The party ends (legally, at least)
The party ended on June 30, 1915. The Minnesota Legislature had just changed state law removing exemptions for local municipalities if a county voted to go dry. With Moorhead known as a town for inebriates, Clay County voted to go dry. The vote was a landslide.
Before the law went into effect on July 1, Moorhead held a street party. Eight thousand people attended and reveled in the fireworks. Some bars ran through their liquor supply, while others literally turned back their clocks so midnight and sobriety would get pushed back a little further, Convery said.
Then Moorhead went dry — at least officially. "Blind pigs," or illegal saloons, operated in semi-secret and continued after Prohibition barred alcohol across the country in 1920.
But Moorhead struggled.

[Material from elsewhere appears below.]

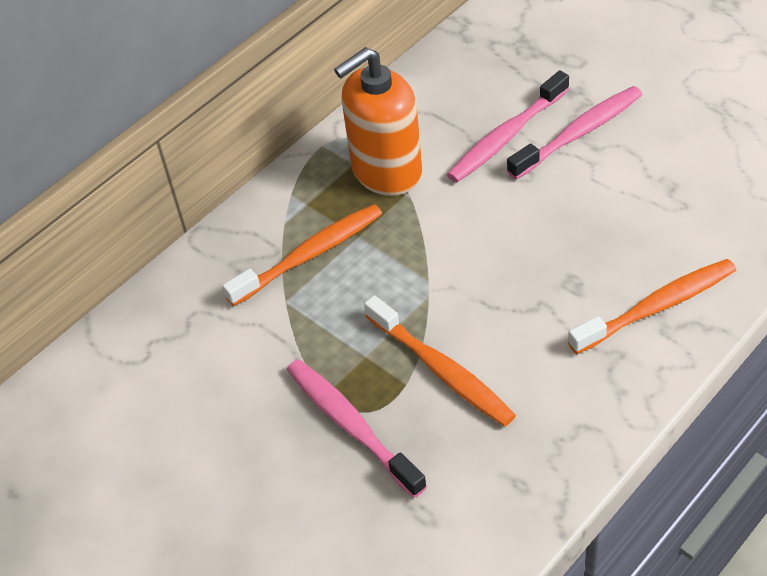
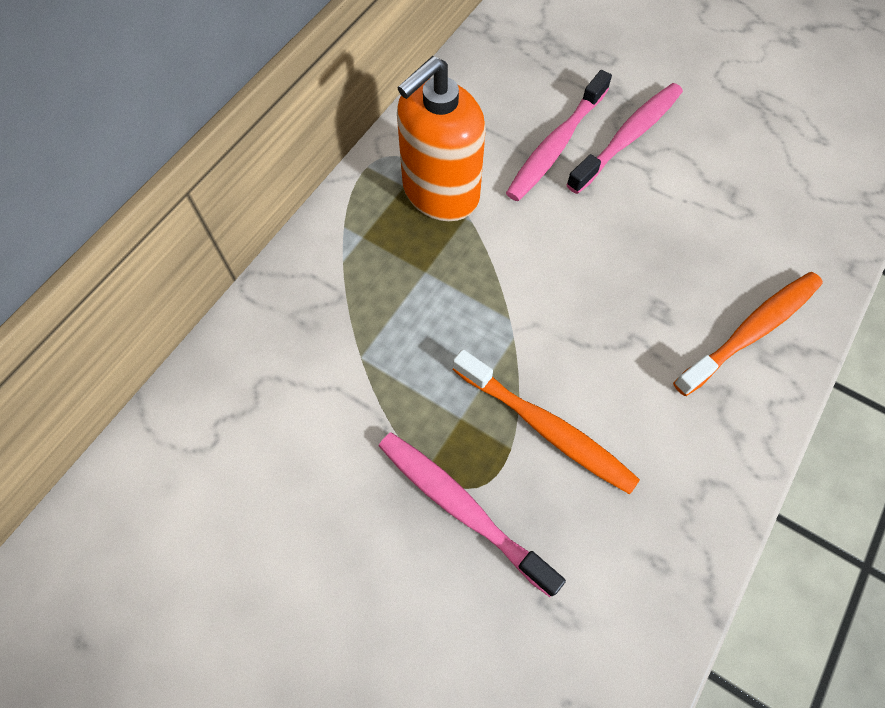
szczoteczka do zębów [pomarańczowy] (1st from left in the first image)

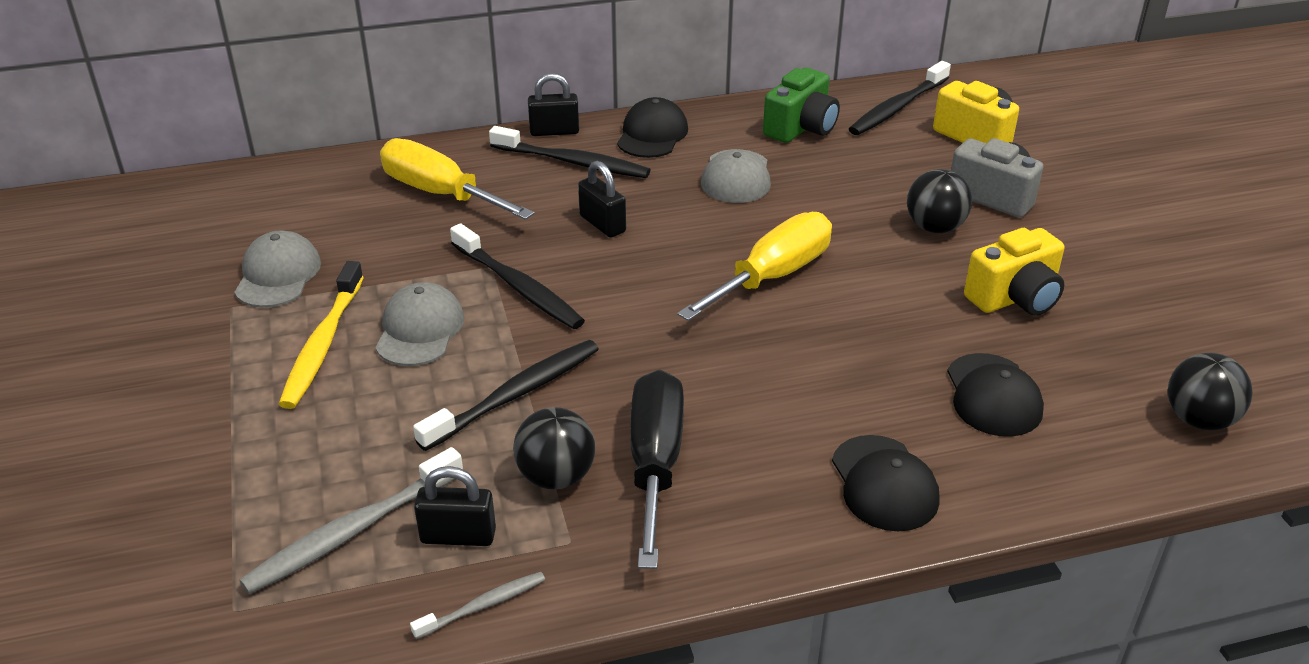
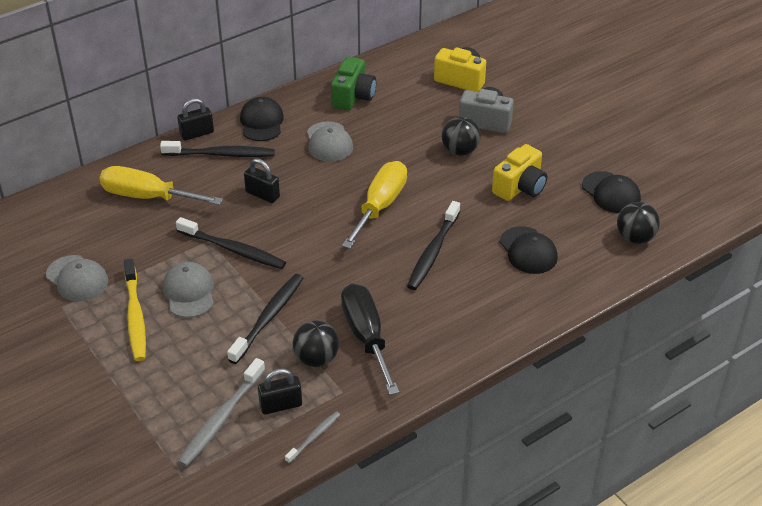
czapka [szary] (1st from left)
szczoteczka do zębów [czarny] (4th from left)
czapka [czarny] (3rd from left)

With the saloon era over, the city became an agricultural community. Plummeting wheat prices after World War I hit Moorhead especially hard.
Krueger mused that Fargo-Moorhead's reputation as a hard-drinking town — it's often at the top of the list of the drunkest metropolitan areas in America — isn't just because of the many colleges there. It's also because of the area's distinct drinking history, he said.
(Readers interested in learning more can attend Krueger's popular monthly local history talks — at Moorhead's Junkyard Brewing Company, of course.)
He also knows one community being governed by two states' laws makes for unique tales. When Sunday liquor sales were illegal in Minnesota, Moorhead residents just headed over to Fargo. With recreational marijuana now legal in Minnesota, Fargo residents can grab their green in Moorhead.
"We're in many ways one community, but we're in two different states," Krueger said. "And those two states are so often opposite of each other — then and now, too."